The other surviving Rochester, 8 GMK, is likely to be a couple of years before it appears on the rally scene as there are a couple of others in the queue before it gets started.
There is a lot of work to do to it, including a large dent in the rear dome and some chassis work. Plus I need to get the ‘K’ and the VAS finished first. There are quite a few shots of it at this link.

Charlie Lemon

06/05/13 – 08:19

I travelled many hundreds of miles on the Yorkshire Woollen Rochesters and always enjoyed riding on them. However, while 105 bhp is impressive on paper, my recollection is that they had no worthwhile torque whatsoever, which made hill climbing a slow and tedious business, even with a driver who knew to keep the revs up (they were the only coaches at the time fitted with a rev counter).
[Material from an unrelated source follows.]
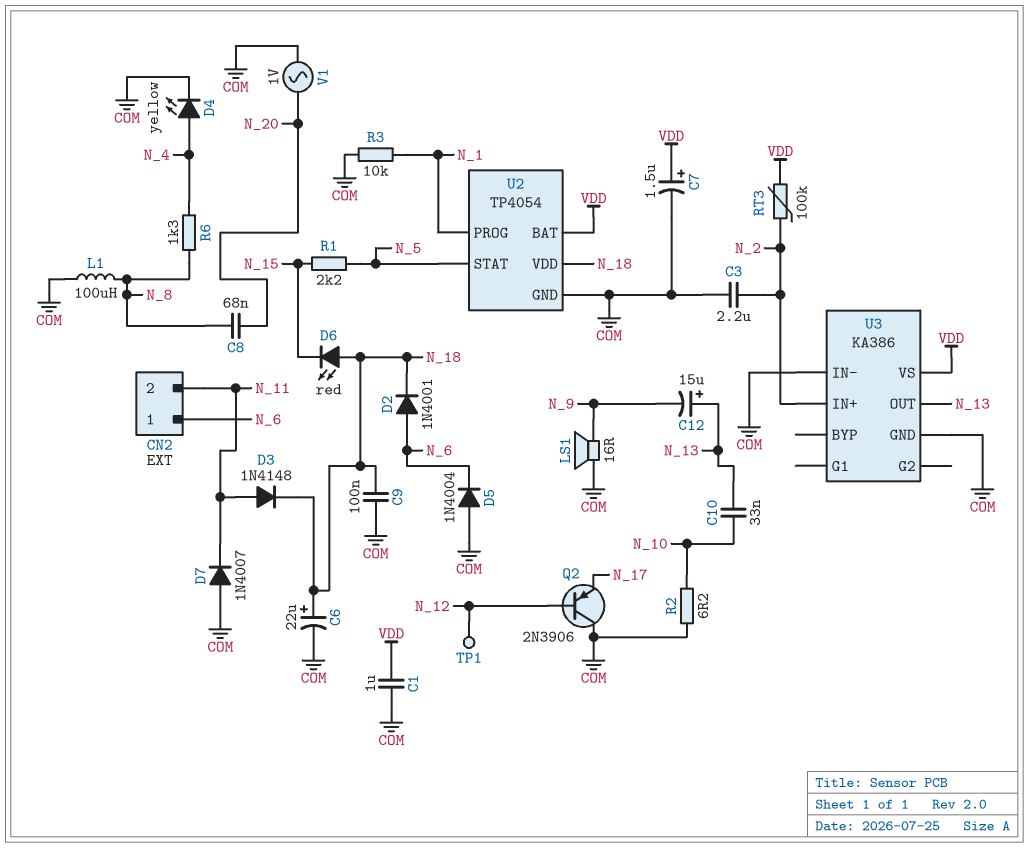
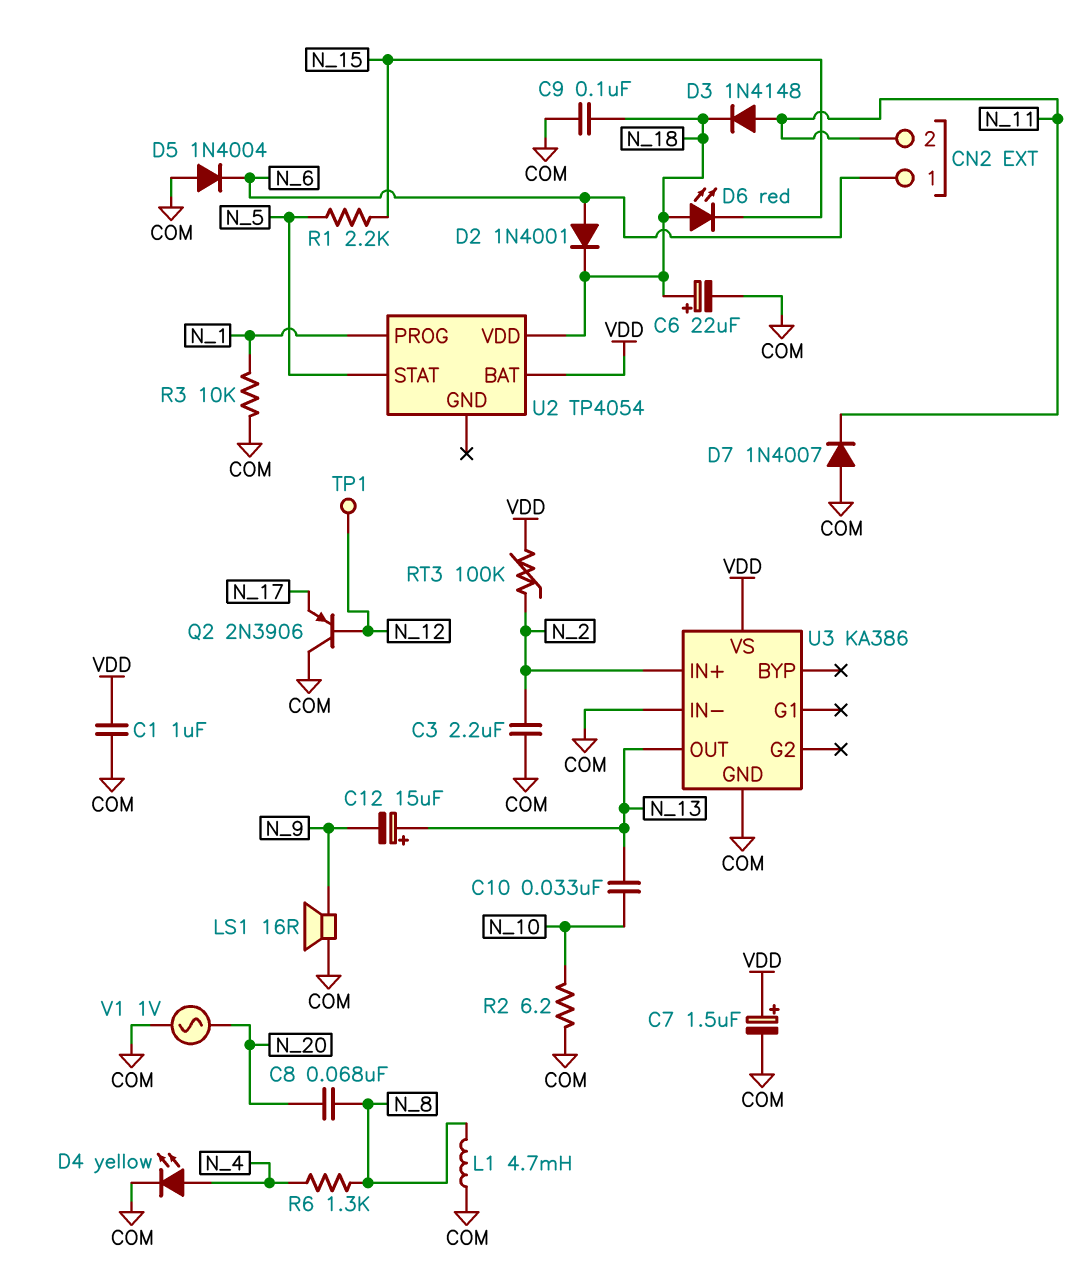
L1: 100uH (COM, N_8) -> 4.7mH (COM, N_8)
U2 pin GND: COM -> none

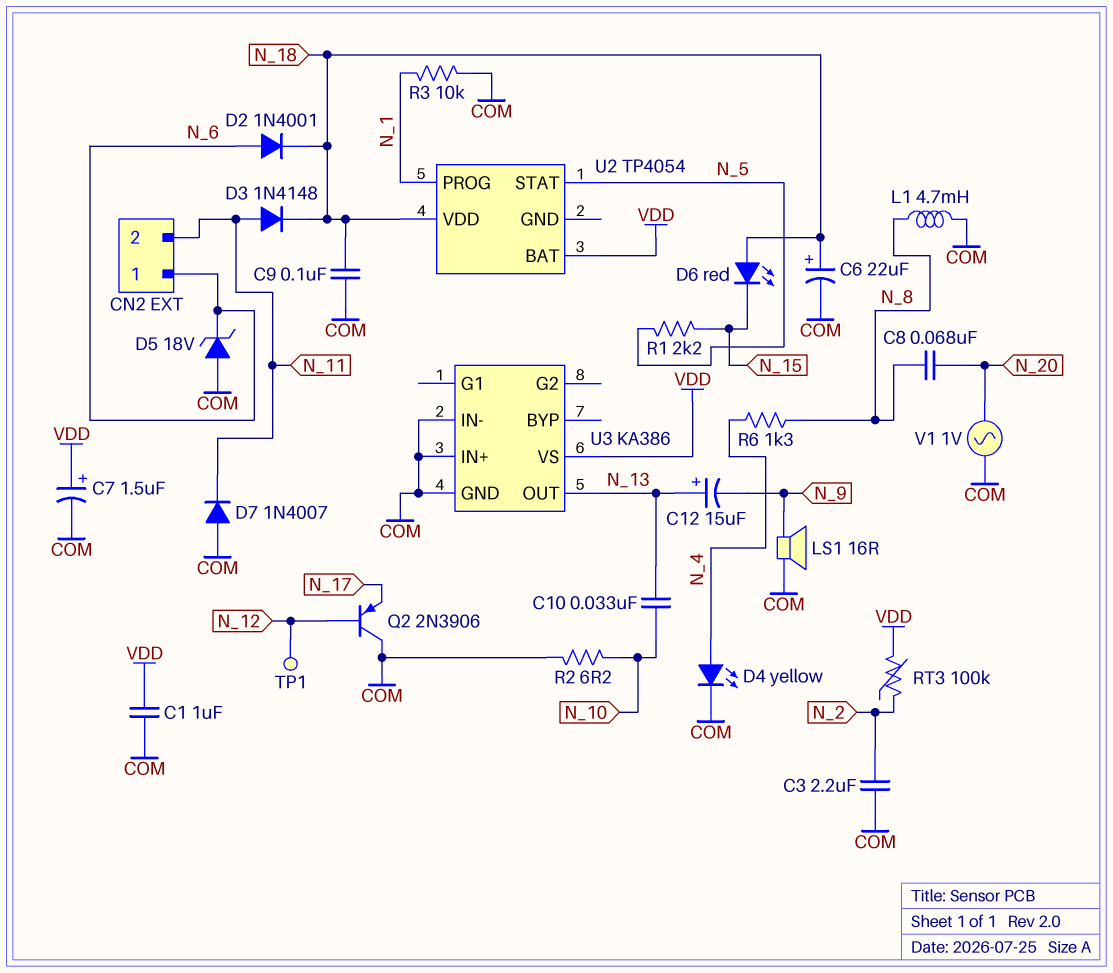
D5: diode 1N4004 (A COM, K N_6) -> zener 18V (A COM, K N_6)
U3 pin IN+: N_2 -> COM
With someone who tried to drive them like a Gardner, things became hopeless as below a certain RPM the engine switched to four stroke which halved the power.
As far as noise is concerned, I do not recall them being any worse than, say, a Leyland inside but the ones I knew had front entrances and I always sat at the front. Outside was a different matter. I used to deliver papers early in the morning and remember a brace of Rochesters heading for Blackpool in the morning stillness as they blasted their way out of Cleckheaton. They were audible for about 3 miles. Heaven only knows what a TS4 would have sounded like.

Bob Hunter

29/10/13 – 07:17

The resemblance between the Weymann Fanfare and the Beadle Rochester, which was highlighted earlier in this thread, is also mentioned in John Senior’s "The Weymann Story Part 2 1942-1966".
Apparently at a time when Weymann was highly profitable there was a disagreement between the managing director, DJA (Jack) Davies, and the owners, United Molasses, about what to do with the profits. The row became acrimonious and Davies was forced to leave. He went to Beadle in March 1955, and the Rochester appeared the following year.

Peter Williamson

06/11/13 – 16:08

On YouTube under the heading ‘QUANTOCK CLASSIC BUS DAY 2011 Part3’ a short journey aboard WKJ 787 is included in the video. The Rochester footage begins at 5.54 and lasts until 8.09, followed by a very brief ‘encore’ from 9.20 – 9.56. Sound effects from the little Commer TS3 engine are as one would expect – growly, raucous and gorgeous. It’s definitely worth watching/listening to if you like 2-stroke diesels – just make sure the neighbours are out before you turn up the volume!

Brendan Smith

07/11/13 – 07:15

Brendan: My word- I’d forgotten what it was like. An Atco with hyperdrive…. and what a driver!


WKJ 787_lr Vehicle reminder shot for this posting

04/02/14 – 07:41

Does anyone have any information about WKO 136 ? apparently a demonstrator.